[SPARK-57103][FOLLOWUP][SQL][TESTS] Add test coverage for MIN/MAX over nanosecond-precision timestamp types#56592
[SPARK-57103][FOLLOWUP][SQL][TESTS] Add test coverage for MIN/MAX over nanosecond-precision timestamp types#56592stevomitric wants to merge 4 commits into
Conversation
MaxGekk
left a comment
There was a problem hiding this comment.
0 blocking, 1 non-blocking, 1 nit.
Clean, well-targeted tests-only PR. I verified the production claims: Max/Min gate on orderability only and dataType = child.dataType, and findWiderDateTimeType genuinely has no nanos arm, so mixed-precision is correctly out of scope (SPARK-57454). Test data is meaningful (sub-microsecond-distinct values would catch micros-truncation; the group-by test asserts no-collapse). Both findings are about test placement / a stale suite doc, neither blocks merge.
Design / architecture (1)
- TimestampNanosFunctionsSuiteBase.scala:243: MIN/MAX aggregate tests live in a functions-scoped suite, whereas the cited TimeType analogue (SPARK-52626/52660) placed its aggregate tests in
DataFrameAggregateSuite— see inline
Nits: 1 minor item (stale class Scaladoc, folded into the same inline comment).
| } | ||
| } | ||
|
|
||
| // ===== MIN / MAX aggregates over nanosecond-precision timestamps (SPARK-56822) ===== |
There was a problem hiding this comment.
These are MIN/MAX aggregate tests, but they land in a suite whose class Scaladoc (lines 28-33) scopes it to "the hour, minute and second functions". The TimeType precedent this PR explicitly mirrors put its analogous aggregate tests in DataFrameAggregateSuite (SPARK-52626 group-by at :3713, SPARK-52660 codegen-split max/min at :3724) — the dedicated aggregate suite.
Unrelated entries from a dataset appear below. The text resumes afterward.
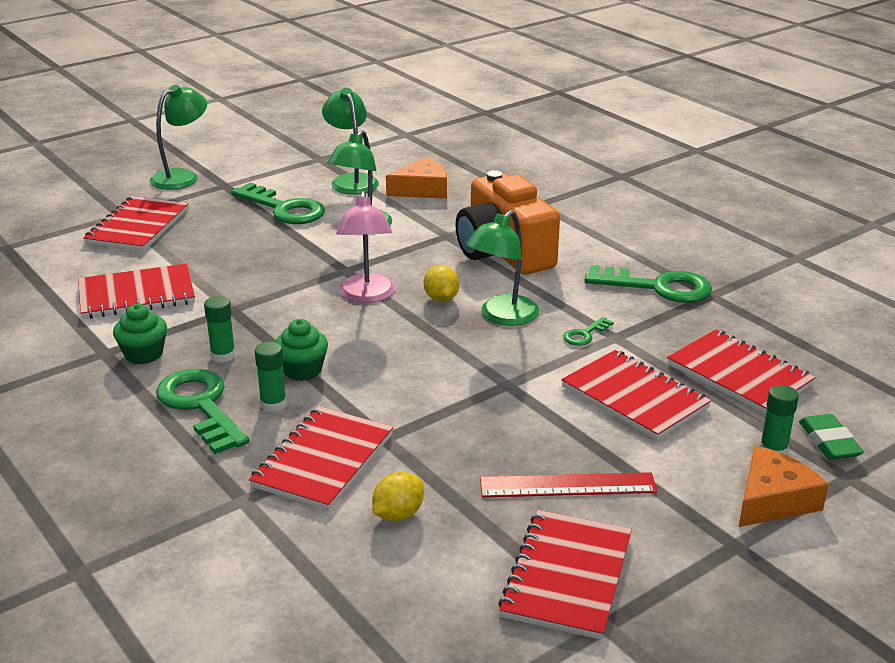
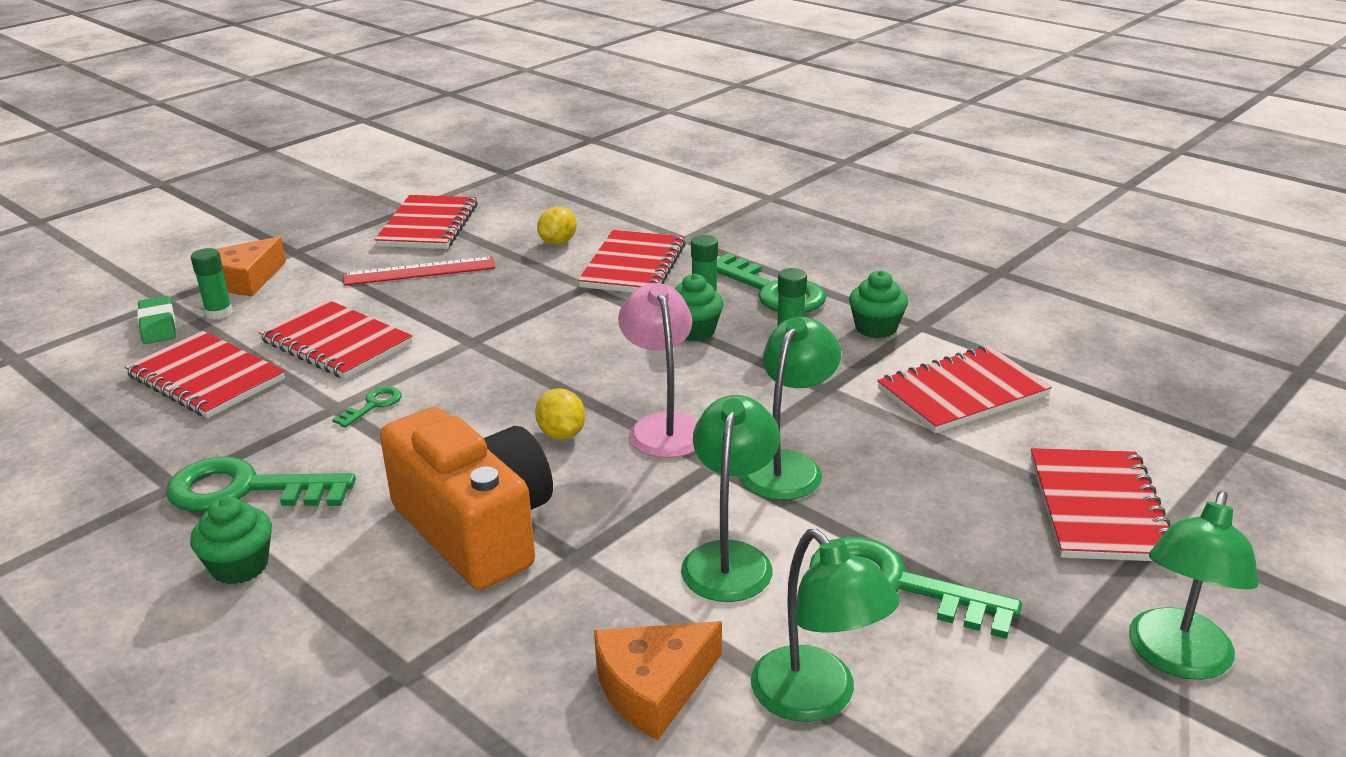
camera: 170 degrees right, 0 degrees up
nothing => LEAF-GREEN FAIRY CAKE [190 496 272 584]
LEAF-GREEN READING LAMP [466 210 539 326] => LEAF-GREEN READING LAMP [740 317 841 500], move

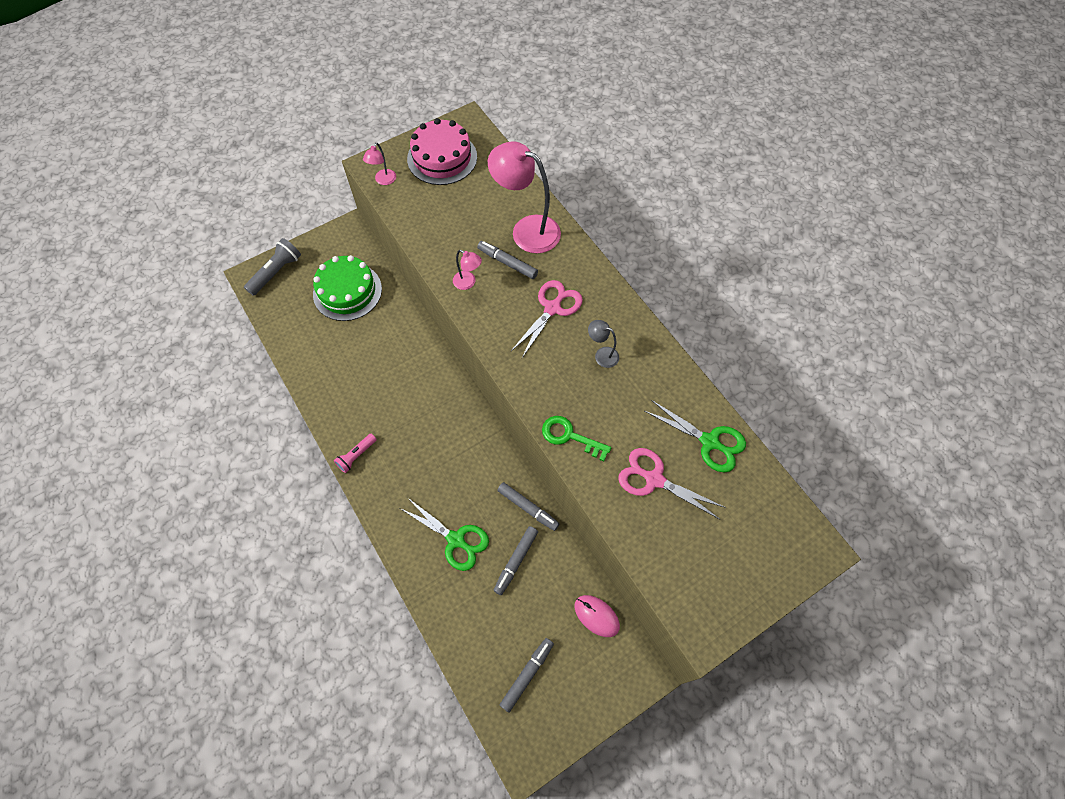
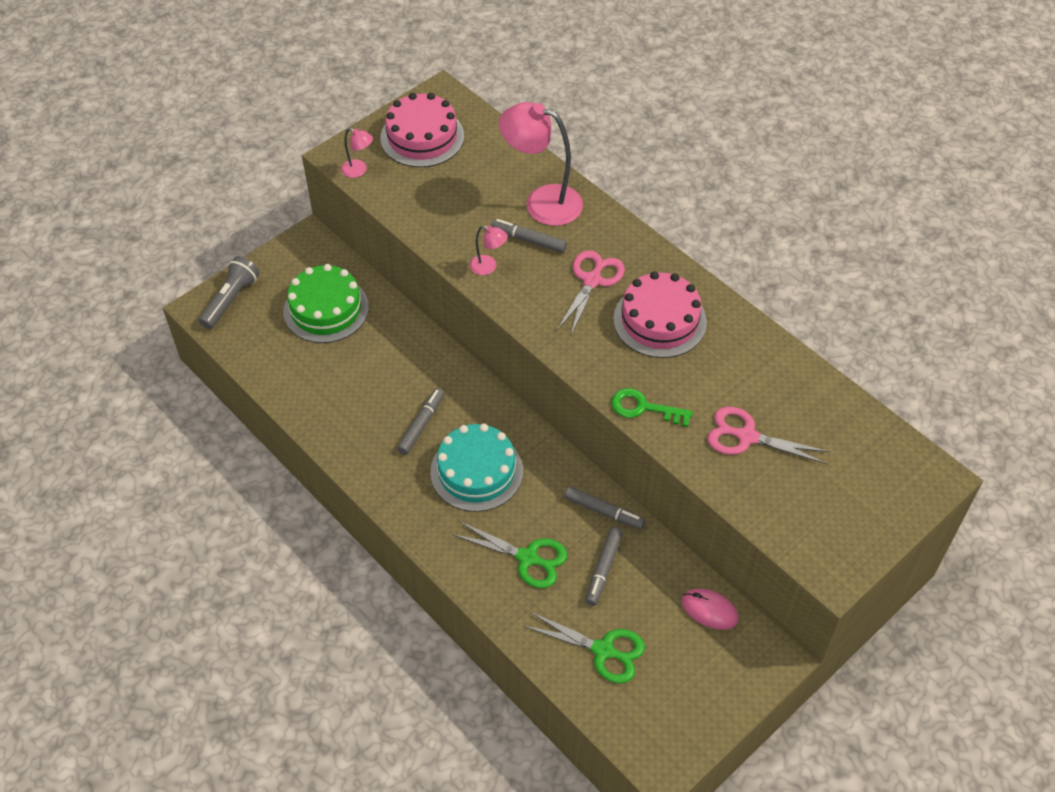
camera: 10 degrees left, 10 degrees down
ROSY FLASHLIGHT [334 434 377 473] => nothing
nothing => AQUA GATEAU [430 424 523 512]
GREY FELT PEN [500 638 554 713] => GREY FELT PEN [397 388 444 455], move
LEAF-GREEN SHEARS [645 400 746 473] => LEAF-GREEN SHEARS [523 612 645 683], move
GREY READING LAMP [588 320 619 368] => ROSY GATEAU [613 271 707 358]
ROSY READING LAMP [363 143 396 185] => ROSY READING LAMP [341 128 373 178], 75 degrees counterclockwise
Consider co-locating these there (or in a dedicated nanos-aggregate suite) so aggregate-over-temporal-type coverage stays discoverable in one place.
There's a legitimate pull toward keeping them here — this suite gives the ANSI on/off matrix, the nanos preview-flag session, and the fixed session timezone for free — so this is a judgment call, not a defect.
Minor, regardless of where they end up: the class Scaladoc is now stale. It still says the suite tests only hour/minute/second and that "Each test exercises both the SQL path (selectExpr) and the Scala Column API (functions.hour / minute / second)" — no longer true now that aggregate tests are present (several use only selectExpr). Please update it (or move the tests).
There was a problem hiding this comment.
Kept them here for the free ANSI on/off matrix, preview-flag session, and fixed timezone. Updated the class Scaladoc.
…N/MAX aggregate tests Addresses review feedback on apache#56592: the class Scaladoc for TimestampNanosFunctionsSuiteBase still described only the hour/minute/second functions and claimed every test exercises both the SQL and Column API paths, no longer accurate now that the MIN/MAX aggregate tests are present. Rewrote it to cover the datetime functions and the MIN/MAX aggregates and to note the ANSI on/off subclasses. Tests-only; no production change. Co-authored-by: Isaac
|
cc @MaxGekk PTAL. |
|
+1, LGTM. Merging to master/4.x. |
|
@stevomitric SPARK-57502 is wrong. Please, set correct one. |
…AX nanos tests
The MIN/MAX-over-nanos test names and golden-file comments were tagged with a
placeholder ticket, SPARK-57502, which is in fact an unrelated INFRA issue
("Fix npm vulnerabilities in ui-test and dev"). Rename the references to
SPARK-57103 ("Add ordering, compare, and hash for nanosecond timestamp types"),
the sub-task of SPARK-56822 that enabled MIN/MAX over the nanosecond types.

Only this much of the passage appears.